While dogs are very adaptable and tougher than humans in many ways, your pup may still need a good pair of winter boots this season.
Why dogs need boots
In the winter and cold weather, there are a few different hazards that you need to watch out for when you take your dog for a walk. For instance, if there is snow on the ground, the melting snow can get stuck in longhaired dogs' paws and then turn into ice. This ice can swiftly become painful for your dog. If your dog has long hair, and you notice this is happening, then you should consider buying winter boots for him.
Another scenario when dogs need boots occurs if it's freezing outside. Your dog may get frostbite on his paws; you'll know if the paw is gray, pale, or blue, the paw is cold, there are blisters or swelling, your dog whines or yelps when you touch it, and there is dead or blackened skin. If the temperature drops below freezing, put some winter boots on your dog to avoid frostbite from happening.

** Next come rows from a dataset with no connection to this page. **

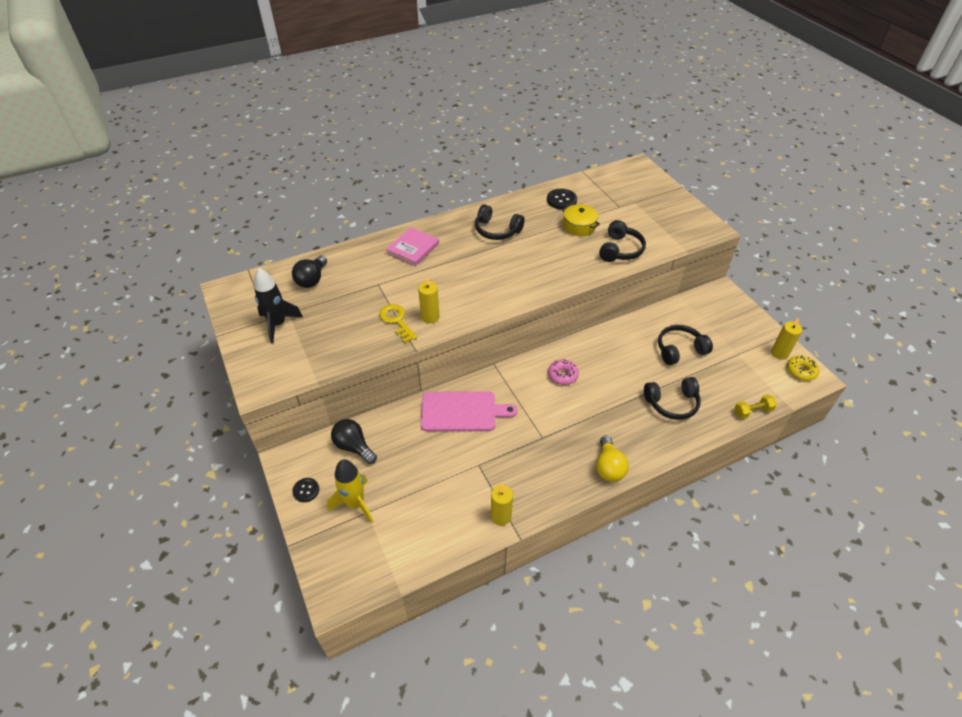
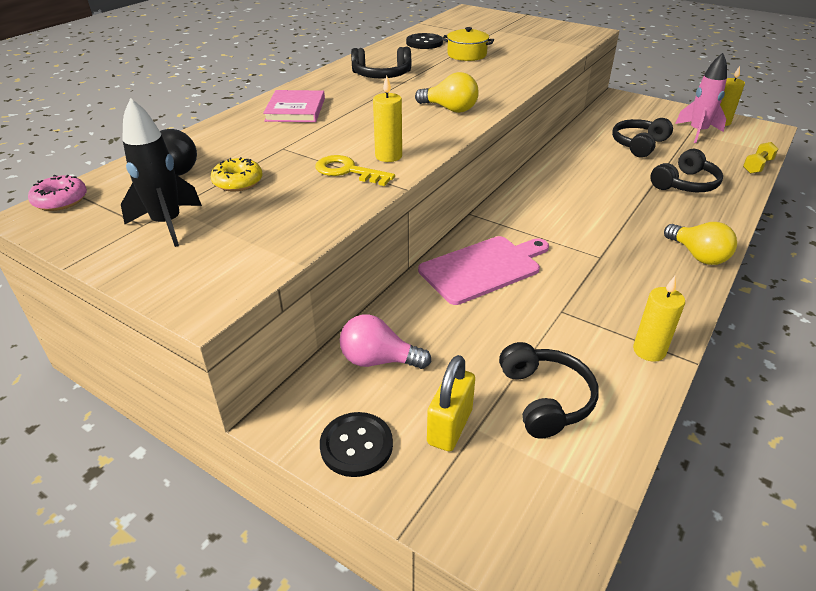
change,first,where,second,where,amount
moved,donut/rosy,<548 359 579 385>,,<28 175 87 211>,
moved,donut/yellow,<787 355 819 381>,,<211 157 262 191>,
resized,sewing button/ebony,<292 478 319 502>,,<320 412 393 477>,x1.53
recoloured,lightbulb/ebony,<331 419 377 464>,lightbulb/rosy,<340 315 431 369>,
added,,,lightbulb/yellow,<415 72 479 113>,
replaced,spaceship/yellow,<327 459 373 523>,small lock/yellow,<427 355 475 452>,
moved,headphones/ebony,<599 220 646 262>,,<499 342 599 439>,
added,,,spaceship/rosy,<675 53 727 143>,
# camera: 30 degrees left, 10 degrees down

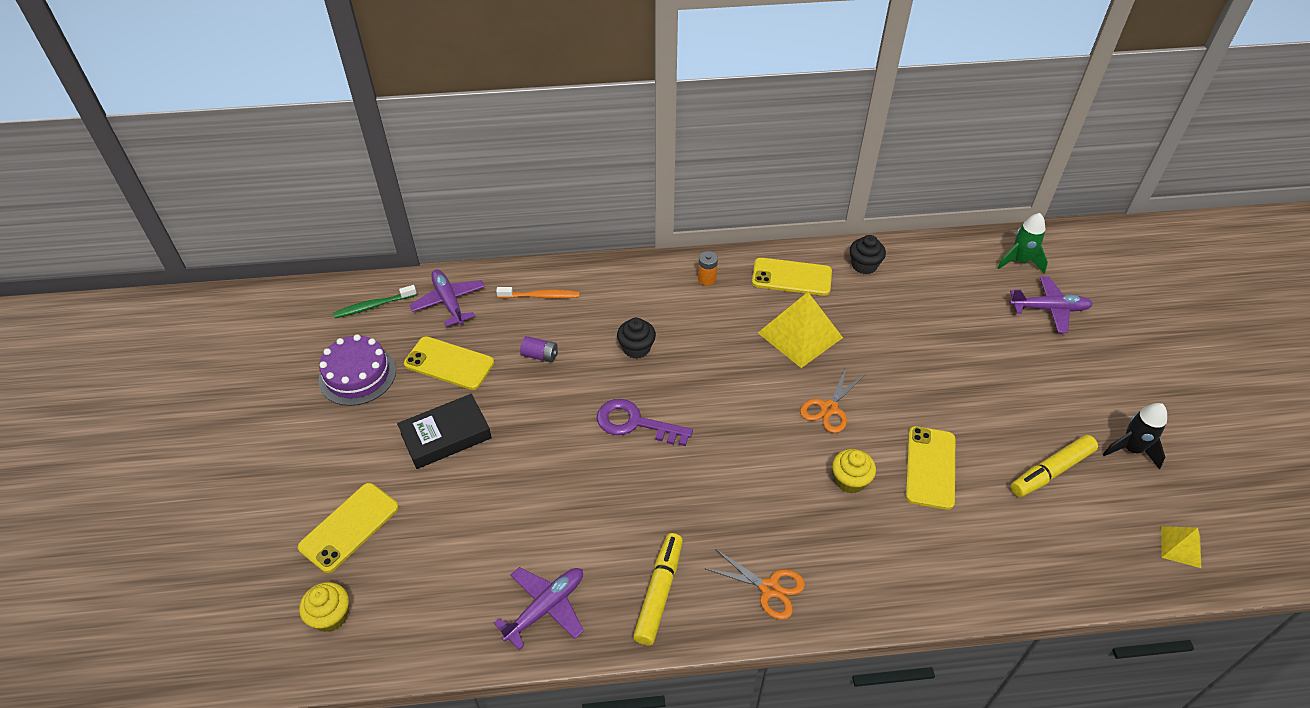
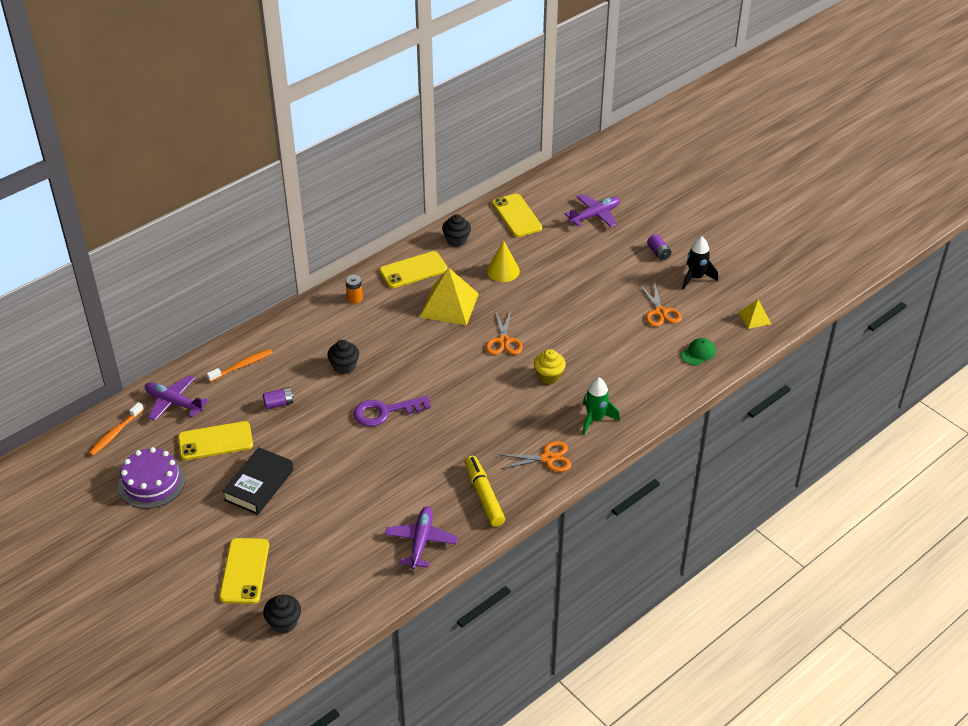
change,first,where,second,where,amount
recoloured,tooth brush/emerald,<333 285 417 318>,tooth brush/bright orange,<89 402 144 456>,
recoloured,cupcake/yellow,<299 582 349 632>,cupcake/ebony,<263 595 301 634>,
added,,,cone/yellow,<487 240 520 282>,
moved,smartphone/yellow,<906 426 955 510>,,<492 194 542 237>,
moved,spaceship/emerald,<997 213 1048 274>,,<582 378 620 435>,
replaced,felt pen/yellow,<1011 435 1098 497>,shears/bright orange,<639 282 682 327>,
added,,,battery/purple,<647 234 671 261>,
added,,,baseball cap/emerald,<681 338 716 365>,
# camera: 35 degrees left, 5 degrees down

If you live in an area where the city is de-icing the sidewalks and streets with salt, you'll definitely need to get a pair of doggy boots. Salt is very bad for dogs' paws, plus, your dog may try to lick it off. Ingesting salt is especially harmful to dogs with kidney problems. Also, if you're going on a long walk with your dog over salty sidewalks and roads, he may get chemical burns on his paws. If he's limping at the end of the walk, a chemical burn may be the issue, and boots are going to be necessary.
What to look for in dog boots
When shopping for dog boots, look for ones that are water resistant, since you'll be taking them on the ice and snow. The sole should have a good grip on it so that your dog won't be slipping on the ice as well. Find ones with Velcro straps that you can easily adjust, and make sure the sole is flexible. Of course, find winter boots with good reviews from other dog owners so you know that you're making the right selection.
To figure out what size boots your dog wears, measure his paws. The best way to do this is to place him on a blank sheet of paper, and then draw a line at the front and the back of his paw, including his toenail. Take measuring tape and make a note of how long the paw is. Then, follow the same method to determine the width of his paws. You can also put a ruler on the floor and make your dog stand on it, or, when he's lying down, hold a tape measure up to his paws. The dog boot manufacturer should have a size chart on its page. If your dog's paw is between two sizes, choose the larger size so that he's not uncomfortable in his boots.
Getting your dog used to his boots
Your dog won't naturally love his boots. Instead of putting them on him for the first time right before a walk, let him try them out around the house beforehand. As he's walking in them, give him treats and praise. As soon as you come back from a walk with your dog, take off the booties, since they can get pretty warm when your dog is indoors.
Always check with your veterinarian before changing your pet’s diet, medication, or physical activity routines. This information is not a substitute for a vet’s opinion.